Commonwealth Bank – Commonwealth Bank does not determine how much genuine savings you need when applying, however its documentation states that if you have a 10% deposit or less, “evidence must be provided of the customer’s account showing genuine savings for the 1 month period.”
NAB – NAB has differing genuine savings expectations depending on your circumstances. It will also depend on whether or not you apply through a government grant. If you apply through the First Home Guarantee scheme you will need 5% of your deposit in genuine savings, while the Family Home Guarantee requires 2% of a deposit in genuine savings.
ANZ – ANZ does not list a specific genuine savings policy on its website. You will need to contact ANZ directly for specific details based on your situation.
It’s important to understand that individual circumstances will change how your loan is serviced so be sure to chat with your lender about genuine savings requirements.

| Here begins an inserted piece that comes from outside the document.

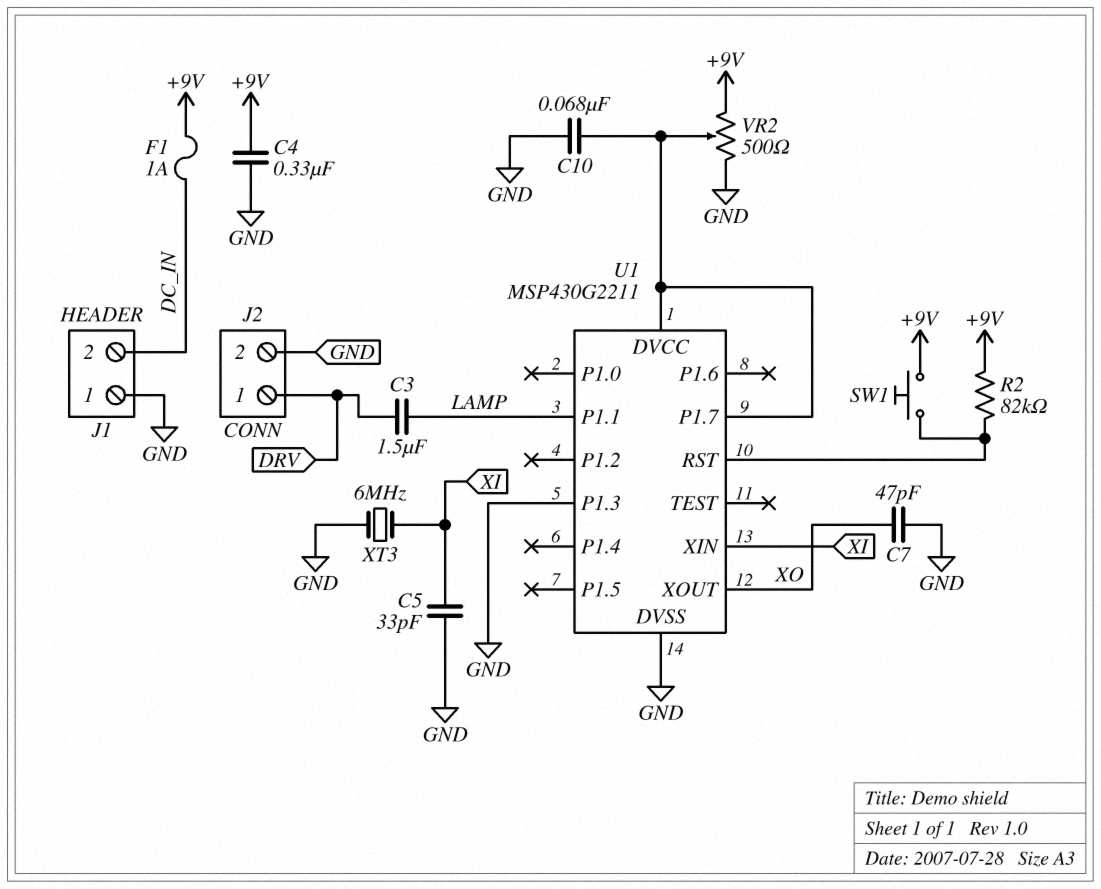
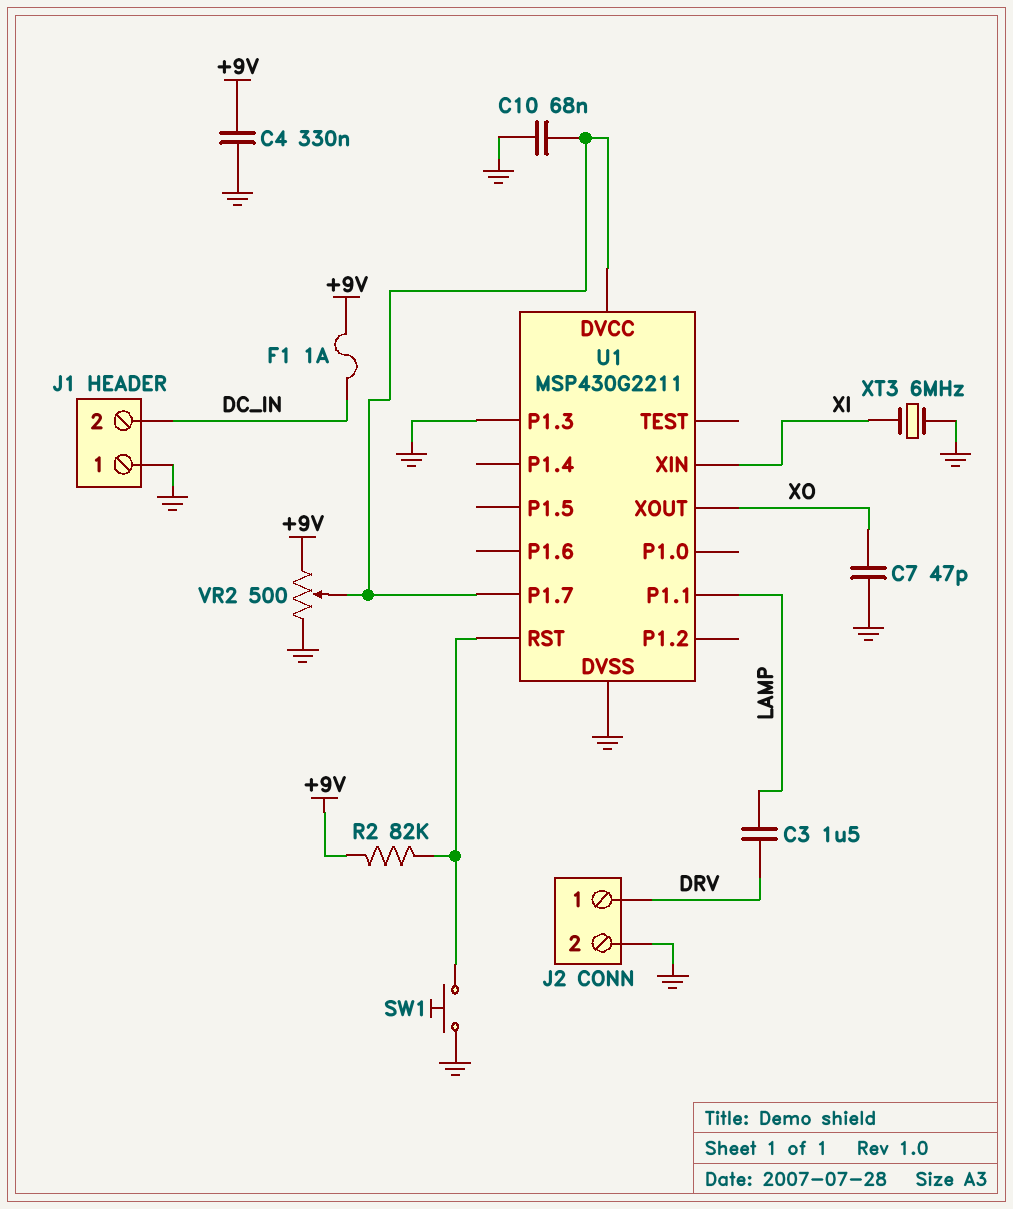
C5: 33pF (GND, XI) -> none
SW1: button (+9V, U1/RST) -> button (GND, U1/RST)

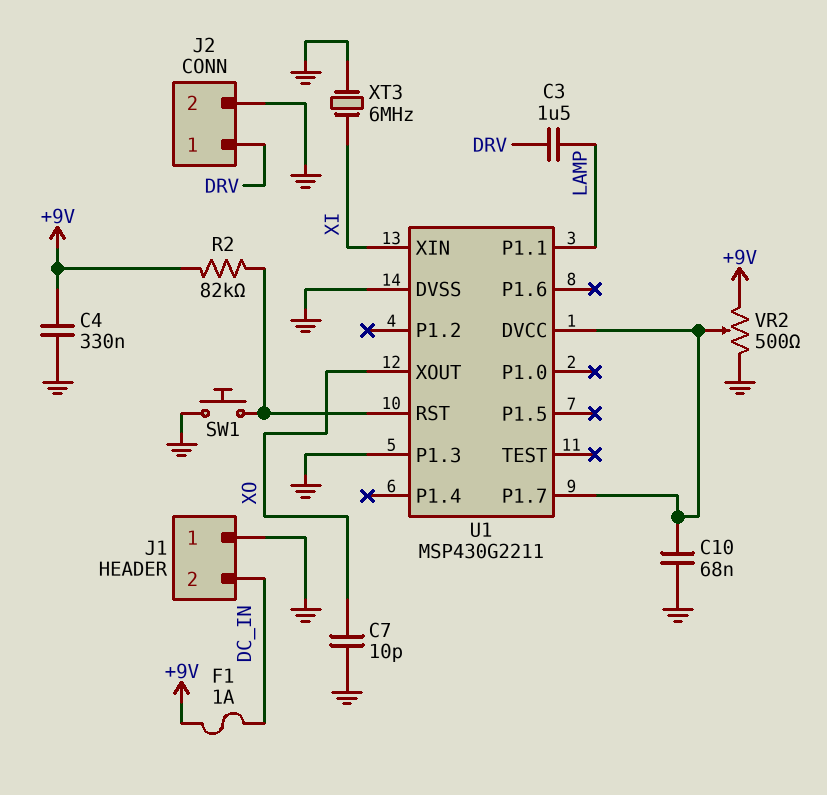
C7: 47pF (GND, XO) -> 10pF (GND, XO)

How to boost your approval odds
When it comes to home loan applications, there are a few things that can help boost your chances of being approved.
First of all, check your credit history. A credit score shows your lender how you have managed other forms of debt such as a credit card, car loan, etc. Having a good credit score will help improve your reliability as a borrower. Consolidating outstanding debt can help improve your score.
Secondly, hold off on any career changes. While you are in the process of applying for a home loan, lenders will assess how safe you are as a potential customer. Changing jobs during this process can hurt your chances of securing a home loan, as lenders like to see a steady paycheck.
This will also help you continue adding to your genuine savings, as you can be sure of what you are earning each week/fortnight.
Thirdly, stay consistent. Genuine savings is about showing that you can build up savings over time. Paying a lump sum once may not be looked upon as well as consistently putting a portion of your weekly pay into your savings account over a long period of time.
Can you get a home loan without genuine savings?
Technically, you could get a home without genuine savings. If you already have a property you could use equity in it as a deposit for another. Or, you may inherit a home or be gifted a large enough sum of cash to purchase a property with a large deposit.
It depends on your situation, but even if you do buy a property without genuine savings, remember that you need to be able to afford the repayments. If you don’t have a steady job, you may struggle to meet the repayments of the mortgage or upkeep.
Frequently asked questions about genuine savings
Technically, genuine savings can be part of your deposit. A lender is interested in how you built up your deposit as well as the amount.